However, discrepancies exist among various PMW SIC records retrieved from different algorithms owing to the different channel combinations, tie points, and weather filters used in each algorithm (Comiso et al., 1997; Andersen et al., 2007). Due to the lack of reference SIC data with satisfactory temporal and spatial coverages, these disagreements have been studied mainly through the intercomparison of different PMW SIC values and ensemble methods which compare individual SIC products to their averaged value. For instance, Ivanova et al. (2014) reported that different PMW SIC products showed a maximum difference of up to 1.3 × 10⁶ km² in area and 0.6 × 10⁶ km² in extent over the Arctic and larger deviations during the summer due to the differing sensitivity of retrieval algorithms to the presence of melt ponds and the associated emissivity change, as well as to a humid atmosphere (Ivanova et al., 2014; Comiso et al., 2017; Horvat et al., 2023). Although these intercomparison approaches can provide valuable assessments of the consistency of PMW SIC products from sub-seasonal to climatological timescales, it is noted that there is a limitation in providing a quantitative assessment of PMW SIC products.

In order to make such quantitative assessments, it is essential to have independent SIC data that can be used as a reference. Spaceborne sensors with visible (VIS) to infrared (IR) channels, such as the Moderate Resolution Imaging Spectroradiometer (MODIS) and the sensors on board the Landsat series, have been used to generate reference SIC due to their finer spatial resolutions compared to PMW sensors (Markus et al., 2002, Cavalieri et al., 2006, 2010; Rösel and Kaleschke, 2011; Kern et al., 2022; Tanaka and Lu, 2023; Song and Minnett, 2024). However, validation attempts using VIS- and/or IR-based SIC as a reference have been limited to the usage of a small number of VIS and/or IR images, with the exception of the dataset of Kern et al. (2022), which used a relatively large number of Landsat scenes (386 scenes) to generate a reference SIC. The dataset by Kern et al. (2022) is also utilized in this study for validation of the produced Landsat-8 SIC, and the results of the comparison are presented in Sect. 3.2. In addition to VIS and/or IR instruments, SIC observations from synthetic aperture radar (SAR) have also been used for PMW-based SIC validation purposes, but difficulties in obtaining an accurate and automated SIC map from SAR images result in the limited use of SAR images for validation purposes (Andersen et al., 2007; Han and Kim, 2018; Park et al., 2020; Tanaka and Lu, 2023).
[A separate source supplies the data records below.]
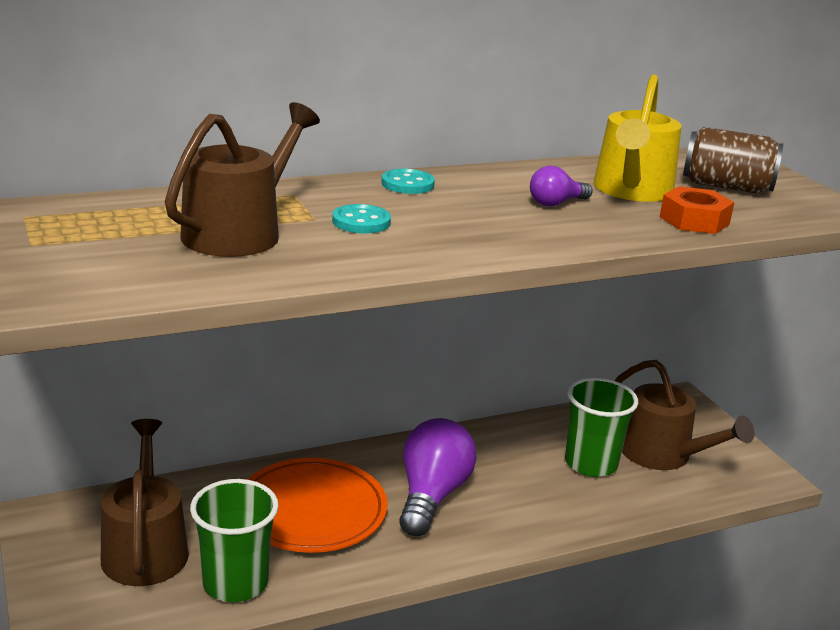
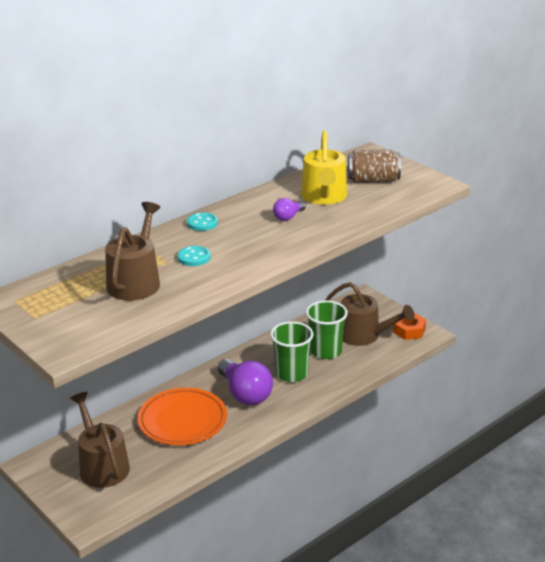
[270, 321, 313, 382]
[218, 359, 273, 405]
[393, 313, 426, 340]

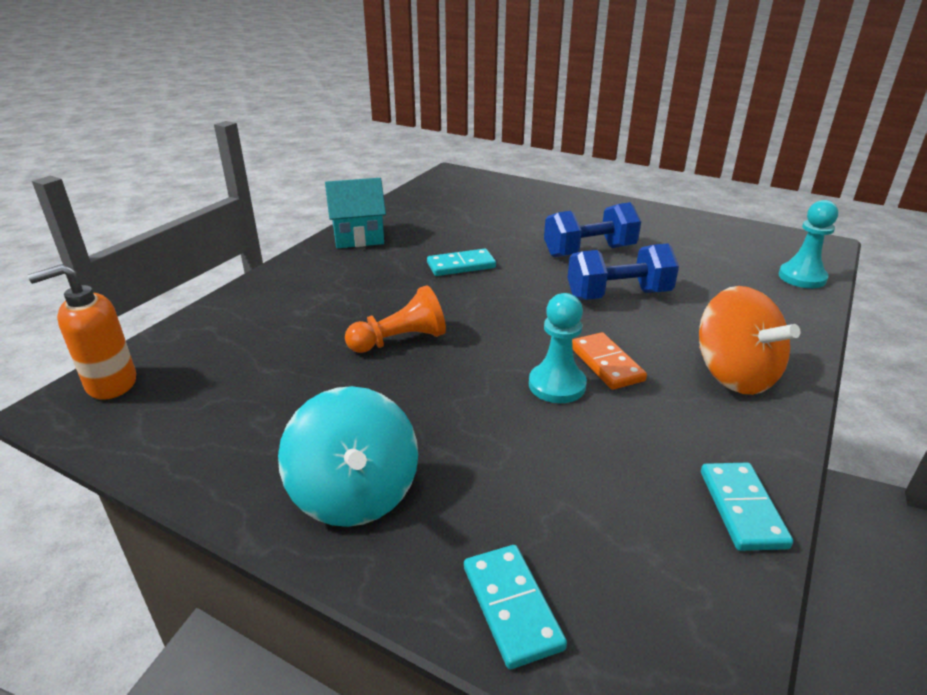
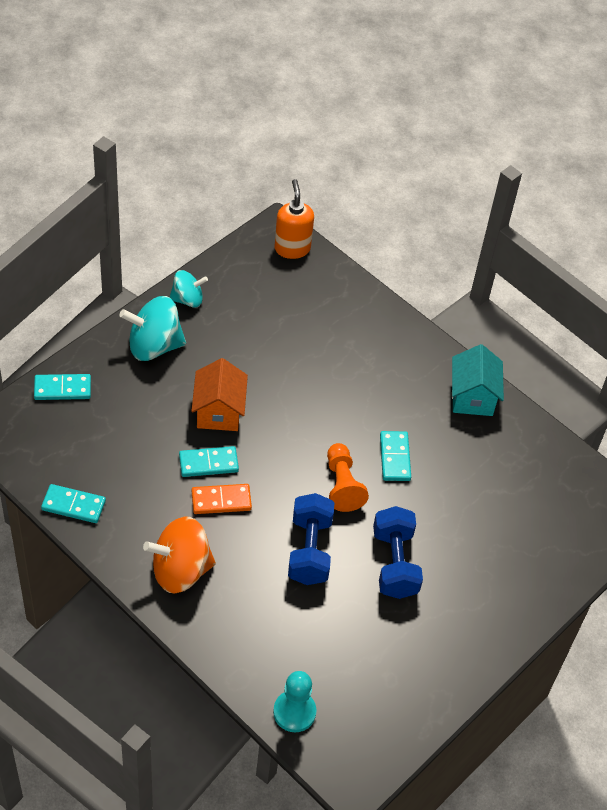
[327, 443, 369, 512]
[179, 446, 239, 477]
[170, 270, 208, 308]
[191, 358, 248, 431]

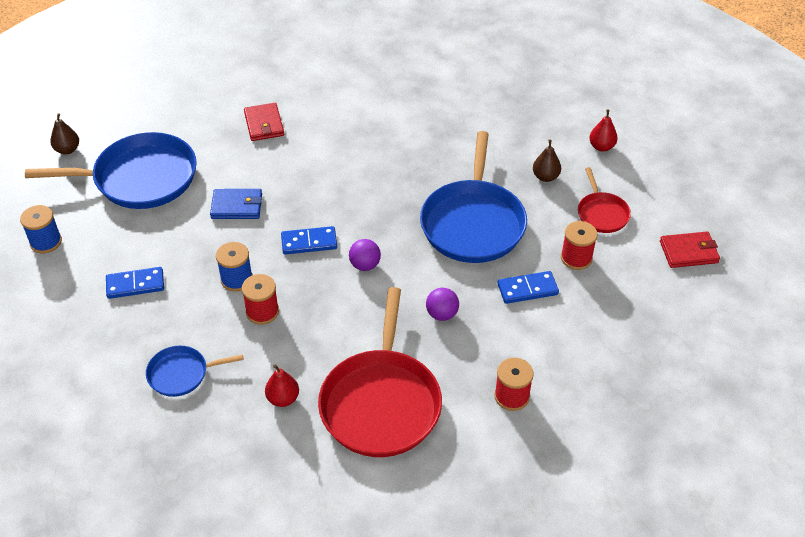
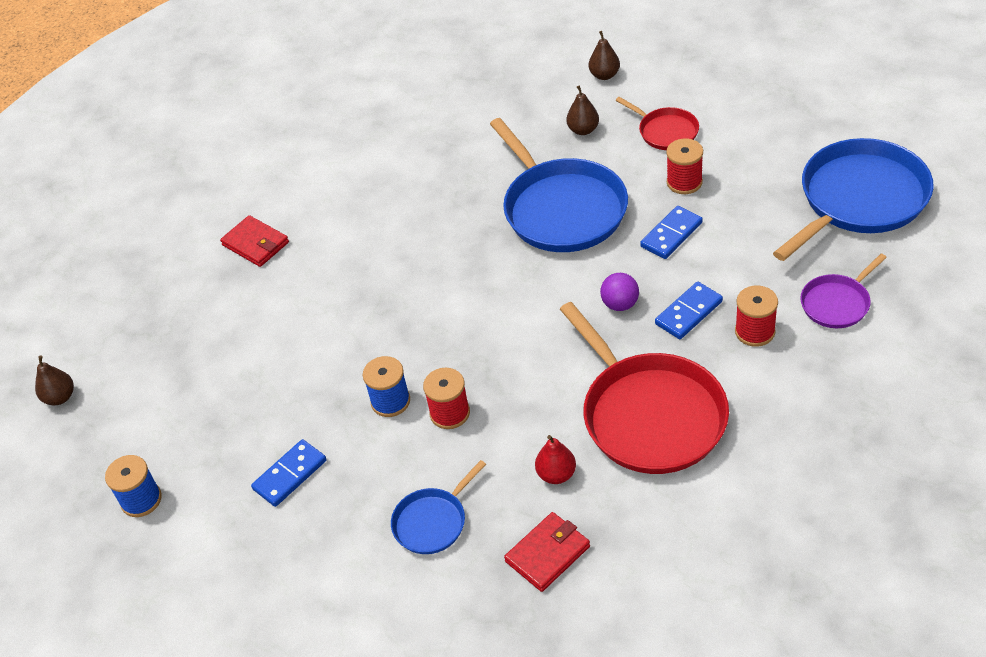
[773, 138, 934, 261]
[210, 189, 262, 219] (first image)
[655, 282, 723, 339]
[349, 239, 381, 271] (first image)
[589, 31, 620, 80]
[504, 512, 590, 592]
[800, 254, 887, 328]

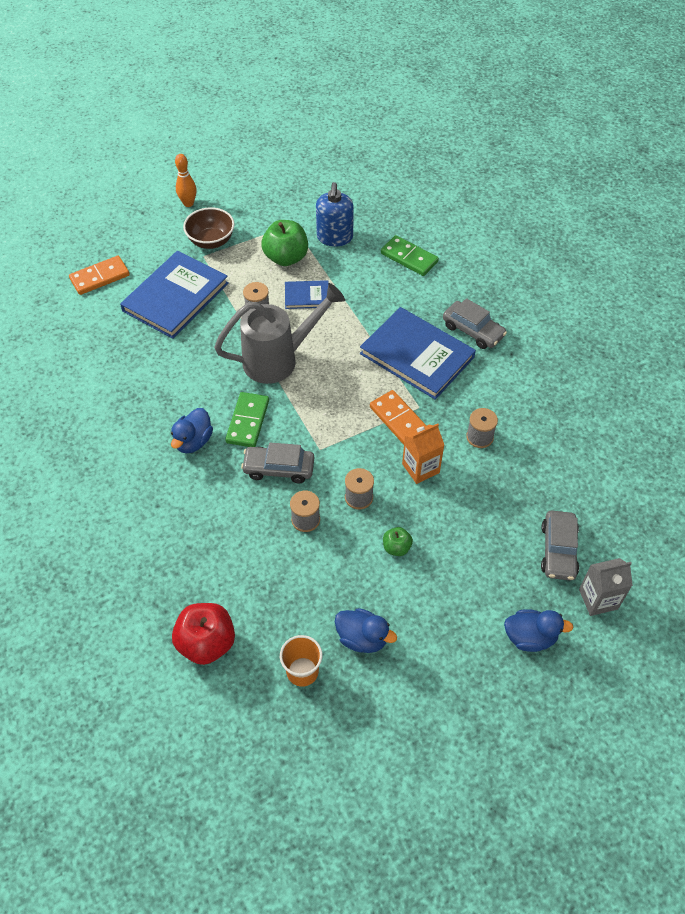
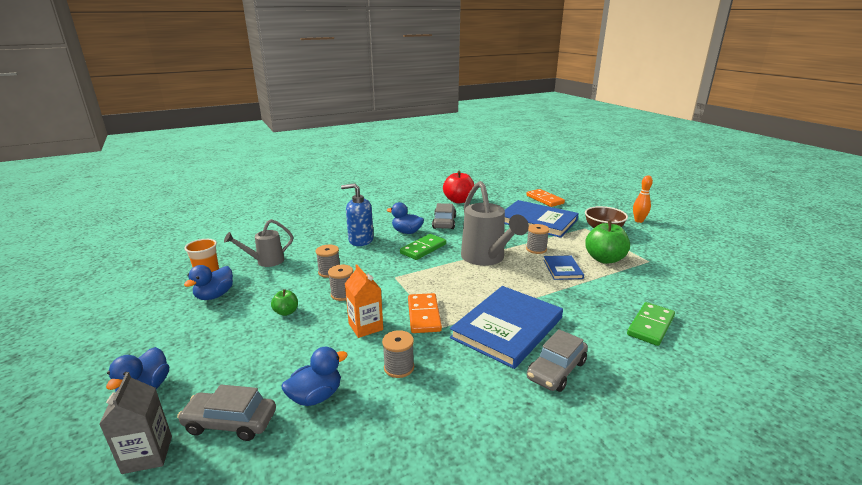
[443, 171, 474, 203]
[400, 234, 446, 260]
[432, 203, 456, 229]
[341, 183, 374, 246]
[408, 293, 442, 333]
[224, 219, 293, 267]
[282, 347, 348, 406]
Recently, efforts to leverage the advantages of both VIS and/or IR sensors and PMW sensors for retrieving SIC have been explored through data-merging techniques. Ludwig et al. (2020) used a combination of MODIS and AMSR2 measurements to construct a high-resolution (1 km) and spatially continuous SIC dataset over pan-Arctic areas. This approach exploited the benefits of the 1 km resolution MODIS imagery while mitigating its inherent disadvantage of spatial discontinuity due to clouds by introducing the AMSR2 measurements. While the SIC dataset produced by Ludwig et al. (2020) is both high-resolution and covers pan-Arctic areas, due to the retrievals being reliant on the AMSR2 measurements, the product cannot be considered to be a fully independent reference dataset for PMW SIC validation. Therefore, it is still necessary to construct a dataset of Arctic SIC that is fully independent of PMW measurements.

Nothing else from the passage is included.